Only the number is wanted: how many lines in the data contain "part"?

## Supplied entries

*** Block opens ***

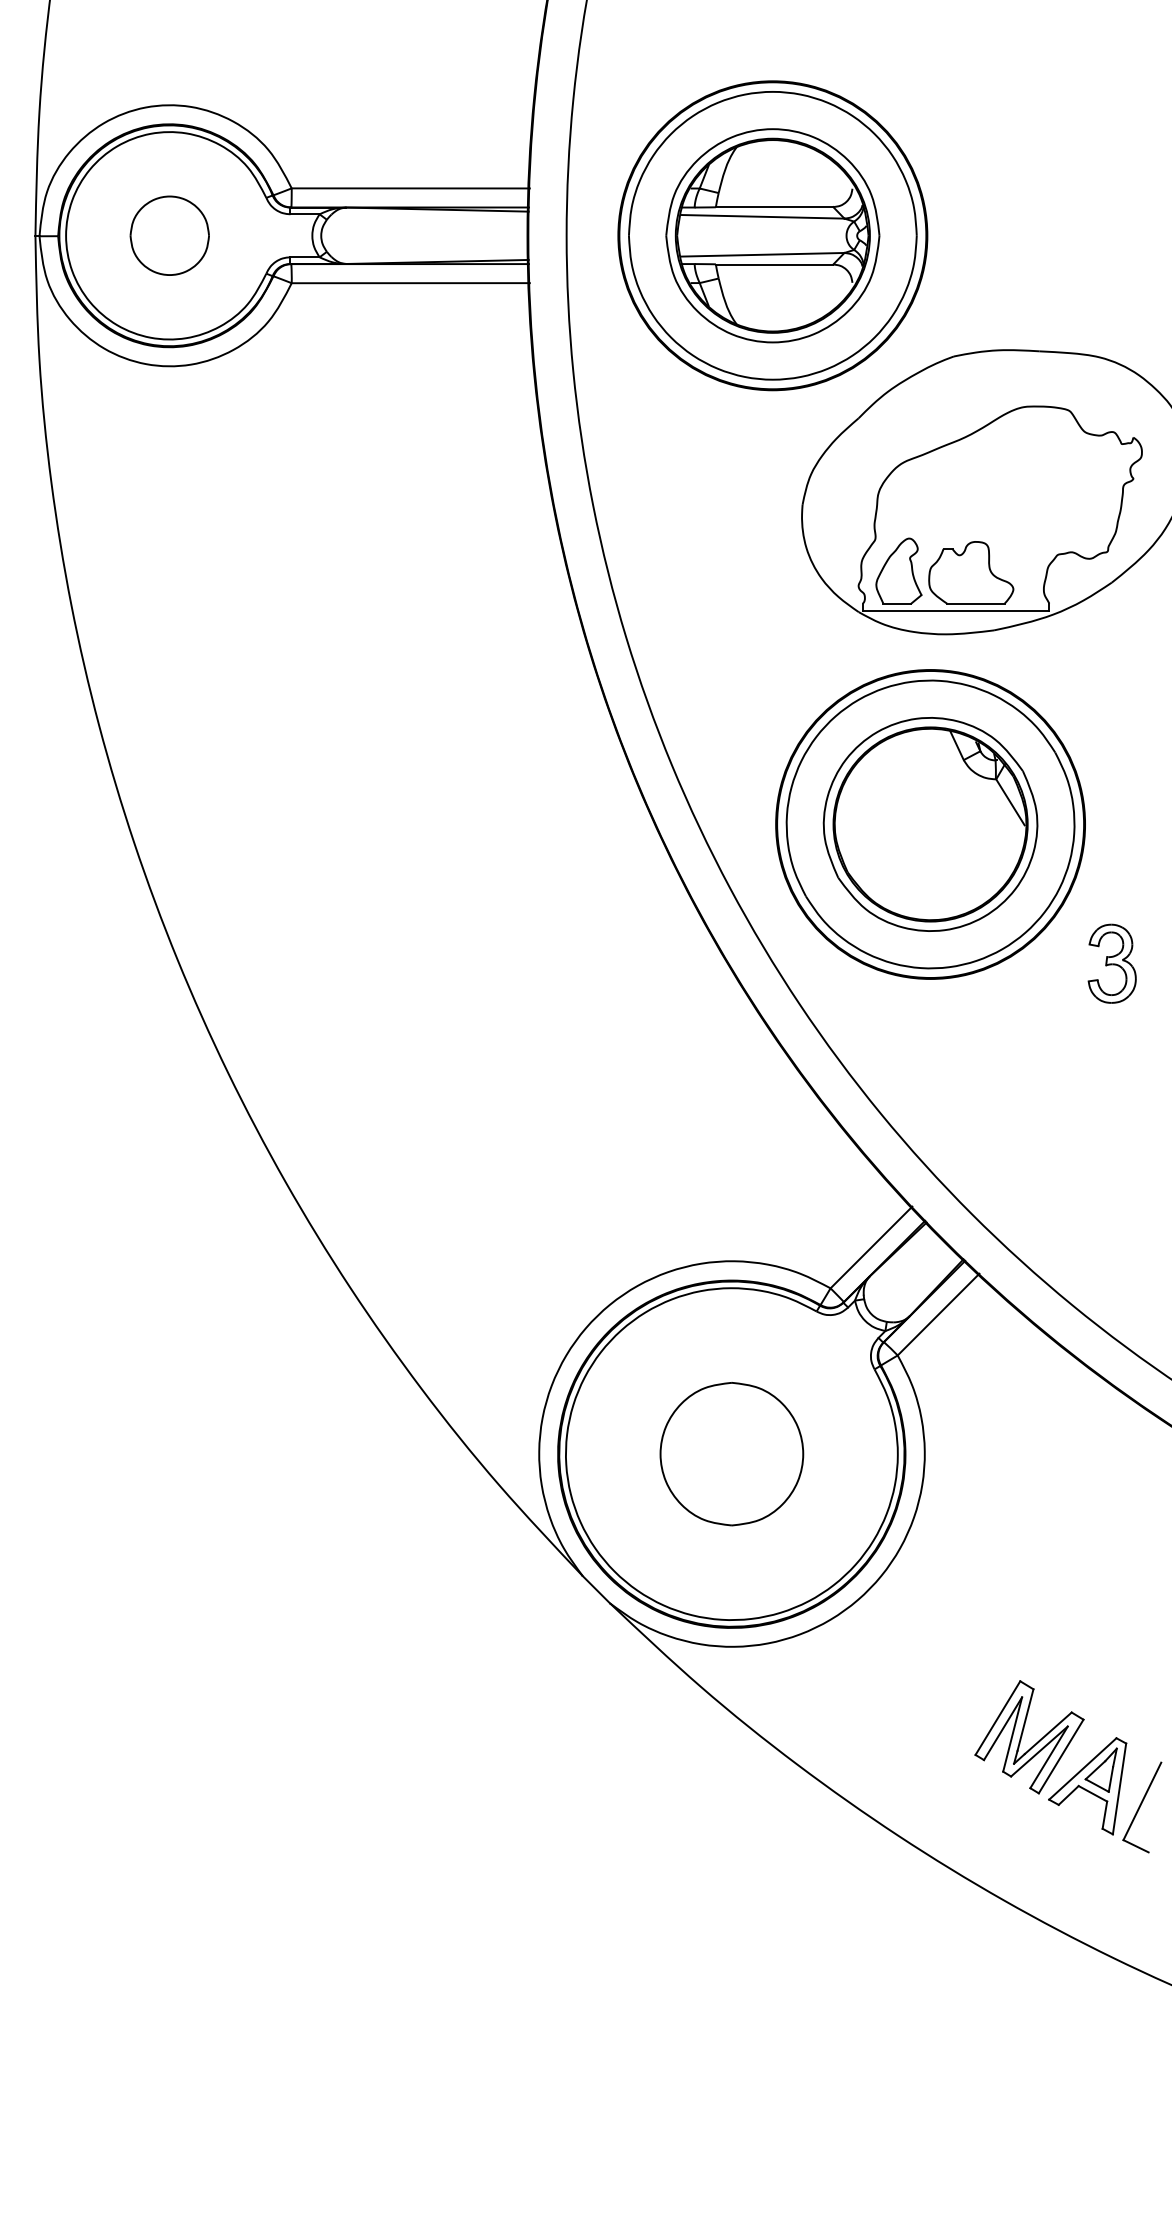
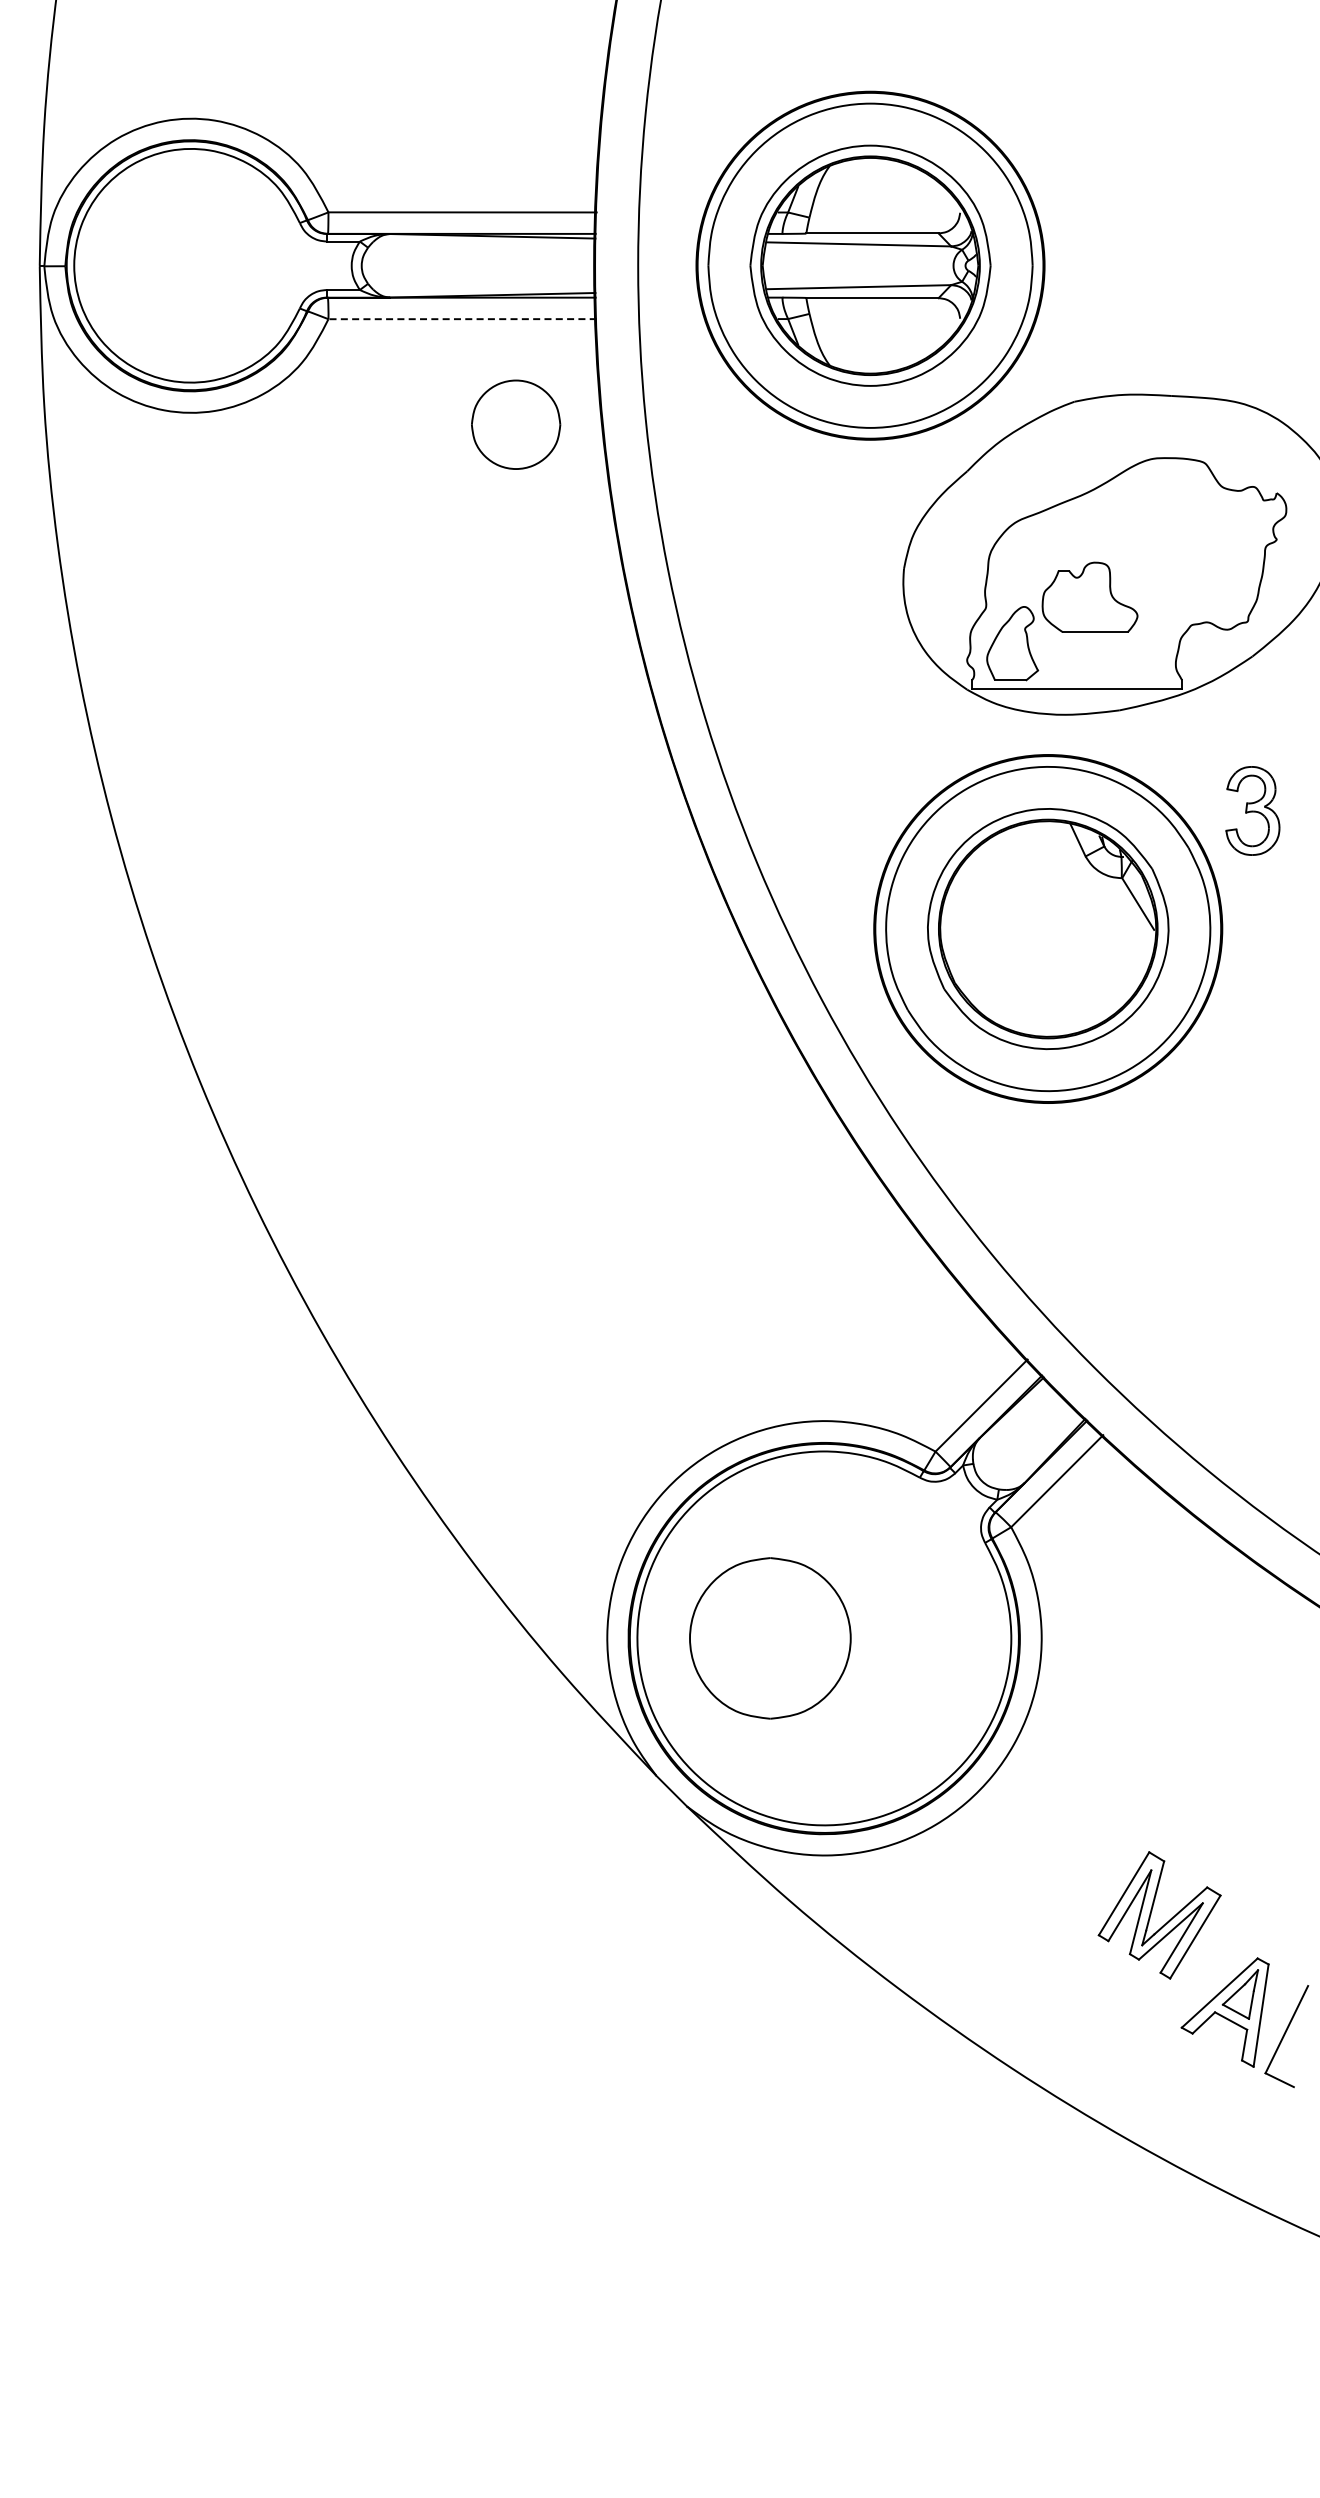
part: (170, 235) -> (516, 424), moved
line: (410, 283) -> (462, 319), solid -> dashed
part: (970, 571) -> (1089, 596), moved
part: (1111, 963) -> (1252, 810), moved
part: (732, 1454) -> (770, 1638), moved
part: (1022, 1737) -> (1151, 1915), moved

*** Block closes ***

## Answer to the exercise
5